On the other hand, if he irrigates 5 acres of land with that pump set, the unit cost per acre will be (15,000 -r 5 = Rs. 3,000) Rs. 3,000 only. Thus, a pump set being an indivisible factor, its cost can be decline if it is utilized up to its optimum capacity. So fuller utilization of indivisible factor leads to increasing return or decreasing costs.

(ii) Division of Labour and Specialization:

The second reason why we get increasing returns at the initial stage is that as more units of the variable factors are employed the efficiency of the variable factor itself increases.

This is because when there is a sufficient quantity of the variable factor, it becomes possible to introduce specialization or division of labour which results in higher productivity. Higher productivity leads to decrease in cost per unit.

(iii) Economies of Large-Scale Production:

Third reason for the increasing return or diminishing cost in the first stage is the economies of large scale production. Here economies of production relates to external economies.

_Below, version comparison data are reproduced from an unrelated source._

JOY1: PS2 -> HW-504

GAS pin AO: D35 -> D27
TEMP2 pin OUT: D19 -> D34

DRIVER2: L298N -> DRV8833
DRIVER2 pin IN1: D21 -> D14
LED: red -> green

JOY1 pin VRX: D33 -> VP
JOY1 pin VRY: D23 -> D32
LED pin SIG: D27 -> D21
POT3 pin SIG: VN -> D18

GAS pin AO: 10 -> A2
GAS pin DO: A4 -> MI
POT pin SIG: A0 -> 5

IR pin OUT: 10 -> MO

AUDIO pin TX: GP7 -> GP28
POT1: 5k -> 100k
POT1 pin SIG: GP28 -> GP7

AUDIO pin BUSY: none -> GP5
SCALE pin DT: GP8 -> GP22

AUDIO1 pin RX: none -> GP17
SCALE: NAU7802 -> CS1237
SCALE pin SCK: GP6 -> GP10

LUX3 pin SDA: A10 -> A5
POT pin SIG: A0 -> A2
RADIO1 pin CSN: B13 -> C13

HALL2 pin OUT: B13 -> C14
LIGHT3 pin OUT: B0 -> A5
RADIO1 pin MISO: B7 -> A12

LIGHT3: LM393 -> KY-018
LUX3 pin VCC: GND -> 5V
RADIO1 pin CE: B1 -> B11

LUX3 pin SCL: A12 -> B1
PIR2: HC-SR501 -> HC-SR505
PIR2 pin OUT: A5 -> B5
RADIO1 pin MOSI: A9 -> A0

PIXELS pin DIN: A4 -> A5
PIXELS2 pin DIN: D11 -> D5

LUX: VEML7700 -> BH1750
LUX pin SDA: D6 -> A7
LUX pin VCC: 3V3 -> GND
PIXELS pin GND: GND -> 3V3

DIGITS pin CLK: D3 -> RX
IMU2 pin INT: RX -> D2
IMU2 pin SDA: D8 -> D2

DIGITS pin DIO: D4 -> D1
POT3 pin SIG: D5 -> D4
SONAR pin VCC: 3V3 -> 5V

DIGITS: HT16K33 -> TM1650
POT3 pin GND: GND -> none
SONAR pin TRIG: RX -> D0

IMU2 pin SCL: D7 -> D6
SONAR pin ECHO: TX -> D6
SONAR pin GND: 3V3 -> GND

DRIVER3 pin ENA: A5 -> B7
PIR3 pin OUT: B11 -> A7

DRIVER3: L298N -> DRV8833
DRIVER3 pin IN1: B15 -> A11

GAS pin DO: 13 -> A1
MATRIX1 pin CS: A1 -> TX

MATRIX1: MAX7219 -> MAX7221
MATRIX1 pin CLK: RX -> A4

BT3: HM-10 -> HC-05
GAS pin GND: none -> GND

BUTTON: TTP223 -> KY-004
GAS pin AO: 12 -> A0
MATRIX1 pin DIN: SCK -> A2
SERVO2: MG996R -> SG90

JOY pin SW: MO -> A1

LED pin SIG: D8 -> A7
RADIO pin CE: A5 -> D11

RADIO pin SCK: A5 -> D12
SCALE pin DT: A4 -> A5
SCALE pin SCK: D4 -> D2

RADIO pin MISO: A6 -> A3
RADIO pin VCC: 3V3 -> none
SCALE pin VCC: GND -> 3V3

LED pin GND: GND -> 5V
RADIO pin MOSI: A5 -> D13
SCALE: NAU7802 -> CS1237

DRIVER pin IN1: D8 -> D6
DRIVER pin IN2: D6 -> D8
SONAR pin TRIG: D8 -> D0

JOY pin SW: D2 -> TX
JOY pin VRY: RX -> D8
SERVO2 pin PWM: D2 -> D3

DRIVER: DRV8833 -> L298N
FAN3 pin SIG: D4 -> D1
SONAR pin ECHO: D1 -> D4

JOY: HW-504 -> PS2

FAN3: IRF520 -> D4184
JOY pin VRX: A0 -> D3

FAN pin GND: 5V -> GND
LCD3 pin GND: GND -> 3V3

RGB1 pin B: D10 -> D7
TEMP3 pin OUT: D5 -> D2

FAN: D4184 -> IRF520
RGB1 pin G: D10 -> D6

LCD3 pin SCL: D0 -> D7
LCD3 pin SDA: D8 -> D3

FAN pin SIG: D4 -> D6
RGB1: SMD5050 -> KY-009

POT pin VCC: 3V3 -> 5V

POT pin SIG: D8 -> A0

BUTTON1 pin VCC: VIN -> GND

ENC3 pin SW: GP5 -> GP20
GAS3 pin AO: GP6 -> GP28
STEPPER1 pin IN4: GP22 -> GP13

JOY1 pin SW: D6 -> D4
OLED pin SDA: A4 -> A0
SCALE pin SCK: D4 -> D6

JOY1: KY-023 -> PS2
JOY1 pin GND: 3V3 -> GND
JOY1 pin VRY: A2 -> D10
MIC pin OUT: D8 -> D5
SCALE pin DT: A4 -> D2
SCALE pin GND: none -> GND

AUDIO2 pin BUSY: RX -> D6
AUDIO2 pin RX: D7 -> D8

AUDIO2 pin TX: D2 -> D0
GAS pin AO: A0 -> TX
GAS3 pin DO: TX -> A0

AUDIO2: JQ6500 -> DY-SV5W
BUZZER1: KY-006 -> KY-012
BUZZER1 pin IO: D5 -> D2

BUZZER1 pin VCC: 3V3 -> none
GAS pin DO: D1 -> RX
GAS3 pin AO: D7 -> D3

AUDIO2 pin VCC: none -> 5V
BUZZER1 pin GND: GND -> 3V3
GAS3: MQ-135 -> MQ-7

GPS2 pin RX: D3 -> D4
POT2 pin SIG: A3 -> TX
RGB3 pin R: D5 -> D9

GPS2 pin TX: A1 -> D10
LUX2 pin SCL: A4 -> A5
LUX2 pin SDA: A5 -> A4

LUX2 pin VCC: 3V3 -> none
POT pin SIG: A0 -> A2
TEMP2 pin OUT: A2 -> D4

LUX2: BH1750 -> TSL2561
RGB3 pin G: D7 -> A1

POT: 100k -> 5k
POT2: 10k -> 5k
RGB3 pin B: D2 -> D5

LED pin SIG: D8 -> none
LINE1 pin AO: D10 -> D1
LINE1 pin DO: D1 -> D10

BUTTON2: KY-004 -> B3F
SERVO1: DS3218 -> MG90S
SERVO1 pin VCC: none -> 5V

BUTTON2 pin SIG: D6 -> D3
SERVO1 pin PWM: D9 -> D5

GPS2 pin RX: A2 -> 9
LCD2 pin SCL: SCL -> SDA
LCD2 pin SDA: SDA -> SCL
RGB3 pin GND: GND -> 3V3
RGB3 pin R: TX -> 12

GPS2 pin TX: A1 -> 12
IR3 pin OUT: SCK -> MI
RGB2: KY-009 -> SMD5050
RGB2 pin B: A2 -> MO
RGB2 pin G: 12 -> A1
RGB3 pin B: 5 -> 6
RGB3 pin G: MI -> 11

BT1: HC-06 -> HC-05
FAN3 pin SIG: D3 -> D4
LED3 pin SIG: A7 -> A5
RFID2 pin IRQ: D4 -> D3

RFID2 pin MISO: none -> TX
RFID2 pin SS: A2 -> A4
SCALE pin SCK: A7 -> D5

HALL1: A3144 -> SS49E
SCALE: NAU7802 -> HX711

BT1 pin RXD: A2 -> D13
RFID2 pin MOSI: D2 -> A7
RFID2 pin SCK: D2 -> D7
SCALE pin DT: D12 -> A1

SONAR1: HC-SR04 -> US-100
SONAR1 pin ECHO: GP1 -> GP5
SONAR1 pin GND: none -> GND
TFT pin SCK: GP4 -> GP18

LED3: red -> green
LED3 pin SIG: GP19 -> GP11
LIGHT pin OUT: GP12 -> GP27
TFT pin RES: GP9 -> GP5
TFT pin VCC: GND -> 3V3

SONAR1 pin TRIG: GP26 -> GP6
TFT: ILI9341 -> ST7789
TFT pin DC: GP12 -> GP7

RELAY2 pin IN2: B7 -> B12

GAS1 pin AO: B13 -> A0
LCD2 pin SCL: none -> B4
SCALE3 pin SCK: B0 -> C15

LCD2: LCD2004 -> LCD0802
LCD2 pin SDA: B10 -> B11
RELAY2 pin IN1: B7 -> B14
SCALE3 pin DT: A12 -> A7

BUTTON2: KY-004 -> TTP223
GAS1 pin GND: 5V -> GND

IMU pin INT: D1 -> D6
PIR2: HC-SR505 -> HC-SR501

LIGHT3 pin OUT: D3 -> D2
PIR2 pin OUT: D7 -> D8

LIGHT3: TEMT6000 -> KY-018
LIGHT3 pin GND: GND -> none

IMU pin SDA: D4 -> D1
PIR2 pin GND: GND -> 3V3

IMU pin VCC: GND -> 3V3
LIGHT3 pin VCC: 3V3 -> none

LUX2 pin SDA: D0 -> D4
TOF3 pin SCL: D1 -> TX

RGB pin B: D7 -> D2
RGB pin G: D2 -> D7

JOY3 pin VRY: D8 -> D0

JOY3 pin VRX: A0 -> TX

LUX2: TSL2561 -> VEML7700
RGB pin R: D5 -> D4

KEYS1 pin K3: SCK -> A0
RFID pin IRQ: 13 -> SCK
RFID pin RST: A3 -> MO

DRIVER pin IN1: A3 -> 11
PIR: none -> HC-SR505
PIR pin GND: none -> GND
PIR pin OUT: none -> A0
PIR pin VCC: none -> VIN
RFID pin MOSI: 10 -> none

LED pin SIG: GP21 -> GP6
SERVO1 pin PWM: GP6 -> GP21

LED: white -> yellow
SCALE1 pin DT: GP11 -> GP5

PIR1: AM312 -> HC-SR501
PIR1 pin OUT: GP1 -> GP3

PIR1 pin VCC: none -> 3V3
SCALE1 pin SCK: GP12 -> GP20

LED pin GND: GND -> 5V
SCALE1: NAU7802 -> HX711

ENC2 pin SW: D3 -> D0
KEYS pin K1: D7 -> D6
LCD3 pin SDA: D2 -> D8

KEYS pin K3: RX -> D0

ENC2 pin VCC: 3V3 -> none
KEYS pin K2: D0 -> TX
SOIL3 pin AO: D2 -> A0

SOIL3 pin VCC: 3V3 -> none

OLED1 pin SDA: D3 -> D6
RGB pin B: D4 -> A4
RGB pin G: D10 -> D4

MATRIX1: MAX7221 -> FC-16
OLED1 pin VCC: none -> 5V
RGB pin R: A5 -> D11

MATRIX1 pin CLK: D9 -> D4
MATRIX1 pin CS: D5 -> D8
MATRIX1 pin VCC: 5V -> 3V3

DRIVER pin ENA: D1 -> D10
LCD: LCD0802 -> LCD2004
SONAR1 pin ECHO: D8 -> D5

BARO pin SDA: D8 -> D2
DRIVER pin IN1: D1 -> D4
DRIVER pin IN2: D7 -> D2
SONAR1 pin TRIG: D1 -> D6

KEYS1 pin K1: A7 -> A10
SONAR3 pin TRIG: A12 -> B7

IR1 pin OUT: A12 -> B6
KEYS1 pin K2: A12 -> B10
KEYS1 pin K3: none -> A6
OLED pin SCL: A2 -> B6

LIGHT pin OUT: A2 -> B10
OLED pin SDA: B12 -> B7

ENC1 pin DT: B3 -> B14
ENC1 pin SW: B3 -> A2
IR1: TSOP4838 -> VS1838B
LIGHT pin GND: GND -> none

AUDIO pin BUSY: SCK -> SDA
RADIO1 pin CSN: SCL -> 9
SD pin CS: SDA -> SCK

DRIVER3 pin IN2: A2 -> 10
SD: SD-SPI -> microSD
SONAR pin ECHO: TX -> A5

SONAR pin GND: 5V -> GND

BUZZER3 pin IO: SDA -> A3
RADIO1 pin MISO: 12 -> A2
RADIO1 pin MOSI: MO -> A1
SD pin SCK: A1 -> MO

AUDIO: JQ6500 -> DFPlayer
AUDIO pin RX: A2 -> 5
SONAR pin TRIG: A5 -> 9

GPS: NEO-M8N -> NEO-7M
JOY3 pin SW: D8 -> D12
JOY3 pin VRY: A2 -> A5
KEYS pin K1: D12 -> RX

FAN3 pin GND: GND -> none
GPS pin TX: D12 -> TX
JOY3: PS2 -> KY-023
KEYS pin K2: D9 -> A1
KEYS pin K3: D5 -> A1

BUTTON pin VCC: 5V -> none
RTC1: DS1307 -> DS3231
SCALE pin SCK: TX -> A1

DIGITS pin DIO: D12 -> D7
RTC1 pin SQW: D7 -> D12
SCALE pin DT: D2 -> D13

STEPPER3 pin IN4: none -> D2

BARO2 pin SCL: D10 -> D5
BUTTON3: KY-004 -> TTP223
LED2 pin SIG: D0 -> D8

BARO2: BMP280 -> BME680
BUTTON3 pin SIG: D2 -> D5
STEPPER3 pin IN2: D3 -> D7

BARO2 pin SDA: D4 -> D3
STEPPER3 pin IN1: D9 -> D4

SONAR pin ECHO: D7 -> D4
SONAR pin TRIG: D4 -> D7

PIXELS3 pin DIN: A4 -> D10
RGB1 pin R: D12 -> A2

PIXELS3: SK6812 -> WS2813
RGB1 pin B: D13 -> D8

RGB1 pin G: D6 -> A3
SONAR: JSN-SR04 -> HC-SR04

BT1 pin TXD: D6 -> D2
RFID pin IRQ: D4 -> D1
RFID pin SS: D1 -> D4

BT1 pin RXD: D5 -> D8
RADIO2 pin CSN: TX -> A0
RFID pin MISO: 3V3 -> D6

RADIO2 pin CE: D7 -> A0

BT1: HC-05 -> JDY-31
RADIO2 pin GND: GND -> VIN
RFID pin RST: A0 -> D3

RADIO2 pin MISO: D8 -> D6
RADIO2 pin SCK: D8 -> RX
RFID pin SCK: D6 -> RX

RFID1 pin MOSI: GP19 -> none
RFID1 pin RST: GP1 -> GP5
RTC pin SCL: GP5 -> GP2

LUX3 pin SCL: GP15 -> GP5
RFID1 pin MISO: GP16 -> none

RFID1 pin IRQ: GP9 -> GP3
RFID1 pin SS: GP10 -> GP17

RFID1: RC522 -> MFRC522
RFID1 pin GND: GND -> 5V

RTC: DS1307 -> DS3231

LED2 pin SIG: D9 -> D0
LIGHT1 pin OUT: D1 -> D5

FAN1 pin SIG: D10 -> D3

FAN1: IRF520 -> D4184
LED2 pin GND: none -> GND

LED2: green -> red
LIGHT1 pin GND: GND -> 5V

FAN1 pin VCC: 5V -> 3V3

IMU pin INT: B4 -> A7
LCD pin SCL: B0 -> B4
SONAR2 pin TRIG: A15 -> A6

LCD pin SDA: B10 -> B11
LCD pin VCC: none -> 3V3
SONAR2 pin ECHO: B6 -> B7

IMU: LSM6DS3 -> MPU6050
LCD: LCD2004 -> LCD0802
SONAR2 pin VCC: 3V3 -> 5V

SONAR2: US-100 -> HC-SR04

It includes economies of buying and selling, financial, technical managerial economies etc. When a farm expanse its production it may some benefited due to external economies which ultimately help to reduce cost per unit of output.

(B) Causes of Diminishing Returns (Increasing Cost):

The law of Diminishing return can be called as the law of increasing cost. The causes of diminishing return are follows.

(i) Over-utilization of the fixed factor (Inadequacy of fixed factor):

Once the point is reached at which the amount of variable factor is sufficient to ensure the efficient utilization of fixed factor, the further increase in variable factor will cause marginal and average product to decline because the fixed factor then becomes inadequate in relation to the quantity of variable factor.

In other words the contributions to the production made by the variable factor after a point become less and less because the additional units of the variable factors have less and less of fixed factors to work with.

(ii) Imperfect Substitutability of the Factors:

Joan Robinson goes deeper into the causes of diminishing returns. She holds that the diminishing returns occur because the factors of production are imperfect substitute for one another.

According to her, if factors are perfectly substitute of one another, neither increasing return nor diminishing return occurs. Therefore, due to imperfect substitutability of factors diminishing return in production occurs.

(C) Causes of Negative Returns:

The phenomenon of negative returns in Stage-Ill is due to the fact that the number of variable factors becomes too excessive relative to the fixed factor so that they get in each other’s way with the result that the total output falls instead of rising.

In other words, due to excessive variable factors, there would be mismanagement, lack of supervision, overcrowding, lack of co­ordination, which ultimately results in decrease in production. The proverb “Too many cooks spoil the broth” aptly applies to this situation. In this stage the marginal product of variable factor is negative.